[[ Given records open ]]
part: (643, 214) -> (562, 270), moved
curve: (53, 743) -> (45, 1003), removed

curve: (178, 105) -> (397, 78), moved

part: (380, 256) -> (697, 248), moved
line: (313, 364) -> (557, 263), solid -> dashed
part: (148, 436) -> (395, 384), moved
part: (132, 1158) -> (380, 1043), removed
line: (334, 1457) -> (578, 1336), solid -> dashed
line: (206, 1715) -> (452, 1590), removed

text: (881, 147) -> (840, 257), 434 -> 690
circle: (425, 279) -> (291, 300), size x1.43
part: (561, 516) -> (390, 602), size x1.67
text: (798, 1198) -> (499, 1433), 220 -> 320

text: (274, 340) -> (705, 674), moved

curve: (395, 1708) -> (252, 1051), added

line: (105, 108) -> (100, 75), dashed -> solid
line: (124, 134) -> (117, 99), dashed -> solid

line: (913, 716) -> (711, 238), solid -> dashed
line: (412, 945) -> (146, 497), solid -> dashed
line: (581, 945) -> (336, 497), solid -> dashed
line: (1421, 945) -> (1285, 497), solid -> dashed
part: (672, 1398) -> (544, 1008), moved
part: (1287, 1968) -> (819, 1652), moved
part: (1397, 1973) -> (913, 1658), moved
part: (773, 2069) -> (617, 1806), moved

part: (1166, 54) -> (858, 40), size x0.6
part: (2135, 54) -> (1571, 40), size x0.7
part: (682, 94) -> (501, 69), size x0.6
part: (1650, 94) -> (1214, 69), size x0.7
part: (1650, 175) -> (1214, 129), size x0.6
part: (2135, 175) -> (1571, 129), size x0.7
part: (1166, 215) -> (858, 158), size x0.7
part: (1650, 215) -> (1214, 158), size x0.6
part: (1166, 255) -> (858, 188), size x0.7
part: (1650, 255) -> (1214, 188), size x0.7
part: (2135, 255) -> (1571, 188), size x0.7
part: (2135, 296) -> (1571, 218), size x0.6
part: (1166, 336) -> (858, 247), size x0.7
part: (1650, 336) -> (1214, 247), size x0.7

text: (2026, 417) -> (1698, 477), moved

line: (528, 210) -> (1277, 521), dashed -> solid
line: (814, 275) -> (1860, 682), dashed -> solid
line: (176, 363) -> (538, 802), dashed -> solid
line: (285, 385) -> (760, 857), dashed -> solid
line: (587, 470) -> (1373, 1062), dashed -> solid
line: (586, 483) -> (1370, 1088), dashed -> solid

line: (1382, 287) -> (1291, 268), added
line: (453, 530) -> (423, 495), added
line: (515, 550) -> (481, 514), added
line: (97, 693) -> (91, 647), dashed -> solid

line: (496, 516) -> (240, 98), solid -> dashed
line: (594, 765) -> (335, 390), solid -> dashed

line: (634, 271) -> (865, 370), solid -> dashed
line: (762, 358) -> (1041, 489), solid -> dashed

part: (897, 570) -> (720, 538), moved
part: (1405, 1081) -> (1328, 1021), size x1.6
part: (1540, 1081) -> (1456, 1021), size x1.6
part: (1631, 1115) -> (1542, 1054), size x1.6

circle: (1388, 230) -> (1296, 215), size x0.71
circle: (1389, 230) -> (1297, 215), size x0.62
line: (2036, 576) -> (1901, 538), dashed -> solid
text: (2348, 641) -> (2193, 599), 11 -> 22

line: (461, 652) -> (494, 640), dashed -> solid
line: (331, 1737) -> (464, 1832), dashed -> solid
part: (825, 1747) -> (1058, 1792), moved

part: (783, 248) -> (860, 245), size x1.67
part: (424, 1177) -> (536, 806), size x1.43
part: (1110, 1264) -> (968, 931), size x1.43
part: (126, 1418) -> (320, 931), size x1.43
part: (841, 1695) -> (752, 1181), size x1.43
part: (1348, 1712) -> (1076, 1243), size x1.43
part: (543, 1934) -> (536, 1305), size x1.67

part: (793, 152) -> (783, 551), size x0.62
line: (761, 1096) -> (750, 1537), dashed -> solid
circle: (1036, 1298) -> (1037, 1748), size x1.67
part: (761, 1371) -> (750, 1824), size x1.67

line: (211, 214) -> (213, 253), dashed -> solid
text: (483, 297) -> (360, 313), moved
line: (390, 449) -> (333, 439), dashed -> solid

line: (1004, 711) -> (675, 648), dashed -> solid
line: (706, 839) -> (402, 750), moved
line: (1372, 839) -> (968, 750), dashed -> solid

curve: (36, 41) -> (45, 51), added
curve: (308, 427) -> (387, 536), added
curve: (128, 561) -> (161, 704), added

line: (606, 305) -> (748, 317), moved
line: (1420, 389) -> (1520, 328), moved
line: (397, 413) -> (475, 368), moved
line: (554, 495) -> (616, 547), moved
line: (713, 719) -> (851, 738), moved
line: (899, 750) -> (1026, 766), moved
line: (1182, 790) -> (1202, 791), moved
[[ Given records closed ]]
Everything from the first line of the entries above through the line with "part: (2135, 255) -> (1571, 188), size x0.7" is to be reproduced exactly, and nothing else.

Exercise answer:
part: (643, 214) -> (562, 270), moved
curve: (53, 743) -> (45, 1003), removed

curve: (178, 105) -> (397, 78), moved

part: (380, 256) -> (697, 248), moved
line: (313, 364) -> (557, 263), solid -> dashed
part: (148, 436) -> (395, 384), moved
part: (132, 1158) -> (380, 1043), removed
line: (334, 1457) -> (578, 1336), solid -> dashed
line: (206, 1715) -> (452, 1590), removed

text: (881, 147) -> (840, 257), 434 -> 690
circle: (425, 279) -> (291, 300), size x1.43
part: (561, 516) -> (390, 602), size x1.67
text: (798, 1198) -> (499, 1433), 220 -> 320

text: (274, 340) -> (705, 674), moved

curve: (395, 1708) -> (252, 1051), added

line: (105, 108) -> (100, 75), dashed -> solid
line: (124, 134) -> (117, 99), dashed -> solid

line: (913, 716) -> (711, 238), solid -> dashed
line: (412, 945) -> (146, 497), solid -> dashed
line: (581, 945) -> (336, 497), solid -> dashed
line: (1421, 945) -> (1285, 497), solid -> dashed
part: (672, 1398) -> (544, 1008), moved
part: (1287, 1968) -> (819, 1652), moved
part: (1397, 1973) -> (913, 1658), moved
part: (773, 2069) -> (617, 1806), moved

part: (1166, 54) -> (858, 40), size x0.6
part: (2135, 54) -> (1571, 40), size x0.7
part: (682, 94) -> (501, 69), size x0.6
part: (1650, 94) -> (1214, 69), size x0.7
part: (1650, 175) -> (1214, 129), size x0.6
part: (2135, 175) -> (1571, 129), size x0.7
part: (1166, 215) -> (858, 158), size x0.7
part: (1650, 215) -> (1214, 158), size x0.6
part: (1166, 255) -> (858, 188), size x0.7
part: (1650, 255) -> (1214, 188), size x0.7
part: (2135, 255) -> (1571, 188), size x0.7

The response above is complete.